Lamba Literary Winners: LGBT ANTHOLOGY: First Person Queer, edited by Richard Labonté and Lawrence Schimel ; LGBT ARTS & CULTURE: The View From Here by Matthew Hays; LGBT CHILDREN'S/YOUNG ADULT: Hero by Perry Moore; LGBT DRAMA/THEATER: Return to the Caffe Cino, edited by Steve Susoyev and George Birimisa; LGBT EROTICA: Homosex, Simon Sheppard; LGBT NONFICTION: Gay Artists in Modern American Culture, Michael S. Sherry; LGBT POETRY: Blackbird and Wolf, Henri Cole; LGBT SCI-FI/FANTASY/HORROR: The Dust of Wonderland, Lee Thomas; LGBT STUDIES: Between Women, Sharon Marcus; BISEXUAL: Split Screen, Brett Hartinger; TRANSGENDER: Transparent, Cris Beam; LESBIAN DEBUT FICTION: Among Other Things, I've Taken Up Smoking, Aoibheann Sweeney; GAY DEBUT FICTION: A Push and a Shove, Christopher Kelly; WOMEN'S FICTION: The IHOP Papers, Ali Leibegott; WOMEN'S ROMANCE: Out of Love, KG MacGregor; WOMEN'S MYSTERY: Wall of Silence, Gabrielle Goldsby; WOMEN'S MEMOIR/BIOGRAPHY: And Now We Are Going to Have a Party, Nicola Griffith; MEN'S FICTION: Call Me By Your Name, Andre Aciman; MEN's ROMANCE: Changing Tides, Michael Thomas Ford; MEN's MYSTERY: Murder in the Rue Chartres, Greg Herren; MEN'S MEMOIR/BIOGRAPHY: Mississippi Sissy, Kevin Sessums.

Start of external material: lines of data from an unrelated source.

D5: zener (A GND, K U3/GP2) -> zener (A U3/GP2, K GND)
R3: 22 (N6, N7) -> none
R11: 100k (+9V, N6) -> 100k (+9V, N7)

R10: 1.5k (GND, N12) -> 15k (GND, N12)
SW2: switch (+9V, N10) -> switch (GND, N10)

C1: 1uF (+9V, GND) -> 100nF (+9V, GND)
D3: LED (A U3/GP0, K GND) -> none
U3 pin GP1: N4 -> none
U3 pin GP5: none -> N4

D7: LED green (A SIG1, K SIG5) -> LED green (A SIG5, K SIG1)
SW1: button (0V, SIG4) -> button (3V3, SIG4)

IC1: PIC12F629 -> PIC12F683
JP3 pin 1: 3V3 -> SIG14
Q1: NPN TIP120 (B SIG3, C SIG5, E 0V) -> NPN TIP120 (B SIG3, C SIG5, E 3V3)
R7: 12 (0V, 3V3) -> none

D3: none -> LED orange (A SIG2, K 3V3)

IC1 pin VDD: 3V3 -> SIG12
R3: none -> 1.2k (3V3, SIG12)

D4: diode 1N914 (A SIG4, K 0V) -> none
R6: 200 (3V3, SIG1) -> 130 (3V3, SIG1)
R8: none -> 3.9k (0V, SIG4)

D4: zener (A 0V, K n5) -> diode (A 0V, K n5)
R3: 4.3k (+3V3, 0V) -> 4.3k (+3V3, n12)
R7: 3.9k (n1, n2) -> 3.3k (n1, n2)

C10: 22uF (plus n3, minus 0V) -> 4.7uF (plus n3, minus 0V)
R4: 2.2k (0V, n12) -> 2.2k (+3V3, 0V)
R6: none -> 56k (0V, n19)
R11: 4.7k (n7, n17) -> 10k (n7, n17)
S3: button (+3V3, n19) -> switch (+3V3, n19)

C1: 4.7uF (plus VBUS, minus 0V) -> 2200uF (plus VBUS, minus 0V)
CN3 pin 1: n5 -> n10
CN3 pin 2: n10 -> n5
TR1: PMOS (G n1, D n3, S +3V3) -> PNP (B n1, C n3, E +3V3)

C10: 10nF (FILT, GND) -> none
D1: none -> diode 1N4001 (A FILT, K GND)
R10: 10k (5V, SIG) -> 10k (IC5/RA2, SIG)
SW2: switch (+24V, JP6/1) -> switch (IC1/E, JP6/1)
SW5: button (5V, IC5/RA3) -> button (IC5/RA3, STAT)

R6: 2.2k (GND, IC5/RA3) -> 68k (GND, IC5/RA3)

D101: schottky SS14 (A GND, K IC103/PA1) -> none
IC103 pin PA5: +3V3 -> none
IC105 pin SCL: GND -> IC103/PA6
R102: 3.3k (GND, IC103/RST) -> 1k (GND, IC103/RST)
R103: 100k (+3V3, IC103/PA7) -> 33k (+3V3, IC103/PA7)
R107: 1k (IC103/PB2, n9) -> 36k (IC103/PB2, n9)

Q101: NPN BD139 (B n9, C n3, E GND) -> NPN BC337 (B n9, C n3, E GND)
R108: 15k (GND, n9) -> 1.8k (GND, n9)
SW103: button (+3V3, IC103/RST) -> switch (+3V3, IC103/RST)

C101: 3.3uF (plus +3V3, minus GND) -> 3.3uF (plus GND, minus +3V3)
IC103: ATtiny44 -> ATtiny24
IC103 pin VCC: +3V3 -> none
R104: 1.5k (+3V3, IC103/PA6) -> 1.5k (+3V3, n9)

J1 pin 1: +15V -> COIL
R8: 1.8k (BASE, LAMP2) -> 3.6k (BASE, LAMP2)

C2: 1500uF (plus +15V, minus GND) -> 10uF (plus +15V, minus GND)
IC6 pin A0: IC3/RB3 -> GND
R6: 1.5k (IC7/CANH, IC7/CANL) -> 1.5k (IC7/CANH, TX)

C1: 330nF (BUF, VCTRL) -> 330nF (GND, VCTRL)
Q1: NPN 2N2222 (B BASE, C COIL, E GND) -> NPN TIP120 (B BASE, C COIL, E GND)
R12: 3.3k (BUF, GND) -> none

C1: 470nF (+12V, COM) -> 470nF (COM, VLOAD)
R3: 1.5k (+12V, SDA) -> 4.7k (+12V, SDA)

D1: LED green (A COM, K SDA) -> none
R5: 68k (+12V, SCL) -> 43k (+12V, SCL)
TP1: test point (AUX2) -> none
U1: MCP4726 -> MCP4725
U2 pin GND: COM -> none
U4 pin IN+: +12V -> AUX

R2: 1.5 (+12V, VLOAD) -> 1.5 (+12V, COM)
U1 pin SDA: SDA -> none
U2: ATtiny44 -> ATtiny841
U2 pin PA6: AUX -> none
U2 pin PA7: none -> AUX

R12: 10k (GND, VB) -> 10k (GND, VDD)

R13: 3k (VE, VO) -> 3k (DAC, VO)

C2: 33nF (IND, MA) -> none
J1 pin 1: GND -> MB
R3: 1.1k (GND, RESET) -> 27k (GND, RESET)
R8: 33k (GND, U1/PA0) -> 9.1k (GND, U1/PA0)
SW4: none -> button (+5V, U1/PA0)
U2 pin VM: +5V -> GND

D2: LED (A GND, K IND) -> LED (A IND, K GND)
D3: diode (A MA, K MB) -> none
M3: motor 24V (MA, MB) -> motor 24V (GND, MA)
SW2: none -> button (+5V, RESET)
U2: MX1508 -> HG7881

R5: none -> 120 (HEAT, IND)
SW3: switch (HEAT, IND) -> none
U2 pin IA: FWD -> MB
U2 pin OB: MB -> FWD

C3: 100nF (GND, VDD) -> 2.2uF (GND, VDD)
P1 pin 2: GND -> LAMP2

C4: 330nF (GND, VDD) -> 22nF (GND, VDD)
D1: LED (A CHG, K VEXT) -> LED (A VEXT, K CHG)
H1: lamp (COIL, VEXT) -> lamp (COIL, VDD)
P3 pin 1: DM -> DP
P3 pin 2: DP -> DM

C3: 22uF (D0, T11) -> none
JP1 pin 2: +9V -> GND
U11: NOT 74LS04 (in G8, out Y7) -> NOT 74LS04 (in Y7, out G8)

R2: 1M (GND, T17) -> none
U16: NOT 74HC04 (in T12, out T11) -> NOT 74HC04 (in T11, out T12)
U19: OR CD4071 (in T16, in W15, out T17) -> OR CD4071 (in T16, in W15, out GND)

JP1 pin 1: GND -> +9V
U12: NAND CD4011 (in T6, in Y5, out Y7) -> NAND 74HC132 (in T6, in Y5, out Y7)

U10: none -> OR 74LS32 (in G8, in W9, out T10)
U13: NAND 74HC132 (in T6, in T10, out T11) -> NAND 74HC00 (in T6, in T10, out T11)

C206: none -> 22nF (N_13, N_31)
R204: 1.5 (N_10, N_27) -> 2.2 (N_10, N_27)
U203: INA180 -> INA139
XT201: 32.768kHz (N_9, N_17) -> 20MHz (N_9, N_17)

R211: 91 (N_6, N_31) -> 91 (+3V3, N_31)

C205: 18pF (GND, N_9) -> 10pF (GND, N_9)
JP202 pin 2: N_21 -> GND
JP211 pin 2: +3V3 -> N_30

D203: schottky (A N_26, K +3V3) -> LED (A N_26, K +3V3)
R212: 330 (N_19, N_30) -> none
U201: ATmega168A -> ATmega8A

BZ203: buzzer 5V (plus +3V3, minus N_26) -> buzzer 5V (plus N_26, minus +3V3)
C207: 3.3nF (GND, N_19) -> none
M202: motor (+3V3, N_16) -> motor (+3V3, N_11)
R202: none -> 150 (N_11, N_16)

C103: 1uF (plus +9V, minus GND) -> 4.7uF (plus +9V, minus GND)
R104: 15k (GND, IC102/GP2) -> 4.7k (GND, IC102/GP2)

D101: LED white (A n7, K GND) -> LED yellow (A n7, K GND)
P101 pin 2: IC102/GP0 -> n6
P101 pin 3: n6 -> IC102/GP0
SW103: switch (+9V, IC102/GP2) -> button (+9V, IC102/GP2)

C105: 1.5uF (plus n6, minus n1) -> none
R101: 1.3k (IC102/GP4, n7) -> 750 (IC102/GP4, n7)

Open Calls: New Town Writers is sponsoring the Swell Fiction Contest. Deadline is September 30, 2008 for unpublished stories of up to 5000 words. There is an $8 entry fee. For more details visit http://www.swellzine.com/. ** Felice Newman, author of The Whole Lesbian Sex Book, is looking for lesbian, bisexual and queer women couples who have you been together for more than five years for research for a new sex guide for lesbian couples. Confidential interviews (via telephone) will be done with couples who enjoy a satisfying sexual relationship. Inquiries can be sent to felice@felicenewman.com. ** Subaru and the Logo Channel are teaming up to produce a series of short portrait documentaries called “Real Momentum Profiles,” featuring Subaru owners. The producers are seeking gay men and women who own Subarus. Singles and couples are encouraged to submit a photograph along with a short questionnaire available from subarulogocasting@gmail.com.

Passages: Nuala O'Faolain, author and former Irish Times columnist, died of lung cancer on May 9, 2008 at the age of 68 in Dublin. She had been living in County Clare and New York City. She was the author of the 1996 memoir, Are You Somebody?, an unblinking and unsentimental description of Irish life in the 1940s and '50s. ** Robert Rauschenberg, whose use of odd and everyday articles earned him a reputation as a pioneer in pop art but whose talents spanned the worlds of painting, sculpture, and dance, died May 12, 2008. He was 82. Rauschenberg, born in 1925, met Jasper Johns in 1954. He and the younger artist became lovers and influenced each other's work. According to the book Lives of the Great 20th Century Artists, Rauschenberg told biographer Calvin Tomkins that ''Jasper and I literally traded ideas. He would say, 'I've got a terrific idea for you,' and then I'd have to find one for him.'' In recent years Rauschenberg founded the organization Change Inc., which helps struggling artists pay medical bills.